Unraveling DNA

In Communities /

By Sheila Gifford

A communications breakdown is disrupting attempts to start a new student group at Ryerson.

Keith Gregory, a third-year applied chemistry and biology student of Caribbean descent, and Meesele Terfe, a fourth-year film student from Ethiopia, are attempting to form Descendants of the nations of Africa (DNA).  The group hopes to “enlighten its members about the histories and cultural structure of various African as well as Caribbean countries,” according to its constitution.

But it’s not been easy.

“We are here to learn.  We help each other,” Terfe explains about the aims of DNA.  “The most important thing is cultural exchange.”

But right now DNA is lacking an exchange of communication with RyesAC campus groups administrator, Leatrice Spevack.

The most recent communication breakdown came this past Tuesday afternoon when Greogry, now as president-to-be of DNA, presented the new group[s constitution and a list of 109 people interested in in the new group to the RyeSAC student groups committee.

The committee refused to endorse DNA because its activities resembled those of WISAR (West Indian Student Association of Ryerson), the year-old Caribbean students group on campus.

“We want to see differentiation,” committee member Ethan Zon told Gregory at the meeting.

“We want to make sure DNA doesn’t overlap with WISAR,” agreed Jason Power, RyeSAC”s v.p. administration and committee member, citing the criteria for a new groups in the student groups manual.

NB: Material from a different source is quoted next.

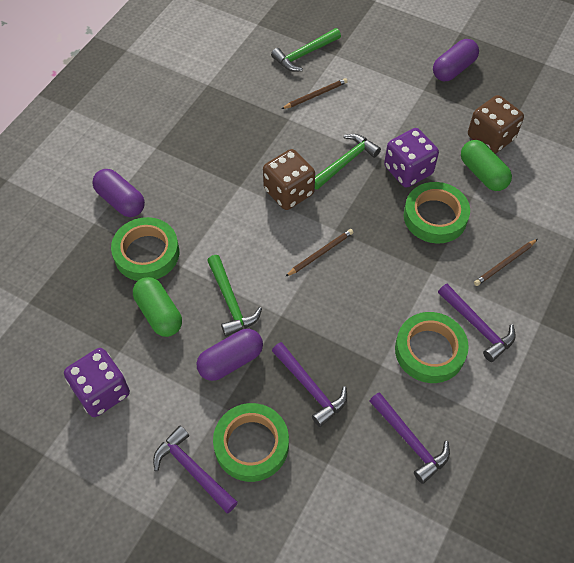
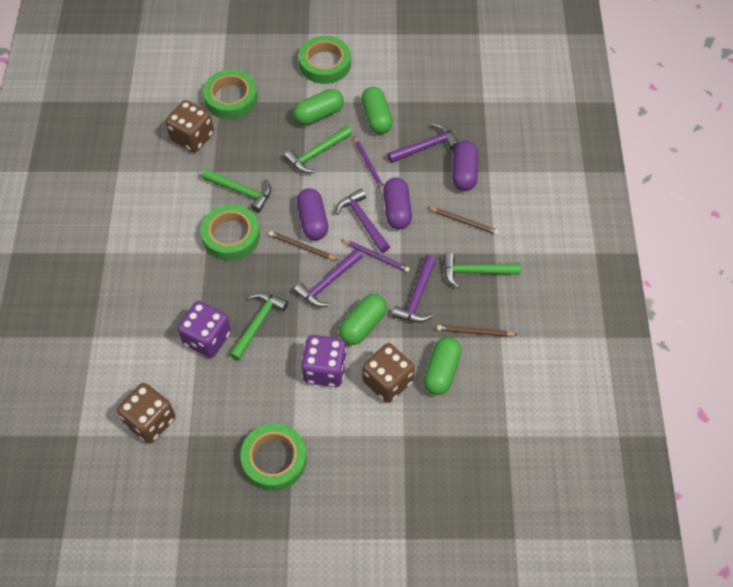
brown dice: 2 -> 3
green capsule: 2 -> 4
green hammer: 3 -> 4
purple pencil: 0 -> 2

But Gregory says he’s never seen the manual before.  “It’s something I should have read.  I got a form saying what was needed in our constitution and that’s it,” he says.  “It’s a small hindrance.  One revision and we’re set.”

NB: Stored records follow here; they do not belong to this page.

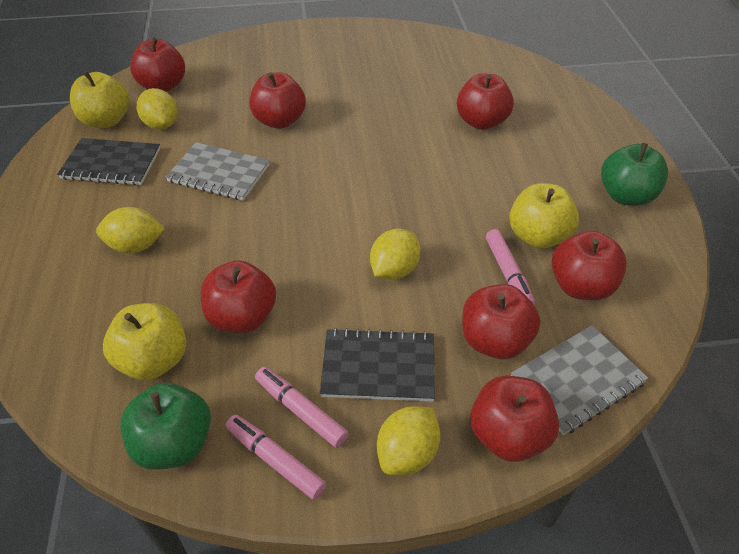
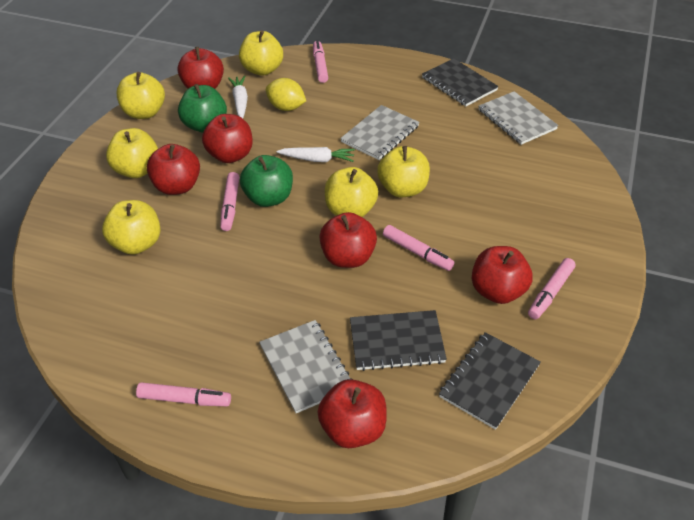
black notebook: 2 -> 3
grey notebook: 2 -> 3
pink marker: 3 -> 5
red apple: 7 -> 6
white carrot: 0 -> 2
yellow apple: 3 -> 6
yellow lemon: 4 -> 1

Gregory and Terfe have already had miscommunications with Spevack.  They first thought they needed to hold an election to form an executive for the new group before presenting it for approval to RyeSAC.  But Spevack couldn’t give them space on campus to meet until the group had formed, leaving them to think they were in a catch-22 situation.  “Last week we talked to her,” Gregory says.  And Spevack explained that Gregory and Terfe could form the executive themselves without an election straightening out the first problem.

The biggest problem for DNA may be still to come.  When Ryerson’s African Caribbean Association (RACA) folded at the end of last year, it left behind a debt of $1,527 and RyeSAC may make DNA responsible for that debt.  That’s something Gregory and Terfe think is wrong.  “Why should we be responsible for they money?  We’re forming something,” says Terfe, who wasn’t part of RACA.  “[They’re] telling us we have to pay this money because we’re black [like RACA].”

Gregory, who joined RACA last year but wasn’t on the executive, says DNA is a totally new group.  “RACA has nothing to do with us.”

Spevack says that RyeSAC hasn’t decided what to do with RACA’s outstanding debt but will “try to determine if this is a new student group or just RACA with another name.”  Although the final decision about the debt rests with RyeSAC’s board of directors, she says she will probably recommend DNA not be responsible for the debt.  “It’s becoming such an ugly burden.  I’d like to see it forgotten.”  Instead, she may recommend DNA be barred from applying for grants for a few years, leaving DNA to rely on fundraising and they money that RyeSAC gives each group.  “I’m here to help people,” explains Spevack.  “I’m not here to hinder people.”

And help is what Gregory needs right now.  Although more than hundred people have signed the DNA membership list, he’s the only one organizing the group, with a help from Terfe, and he’s finding it difficult.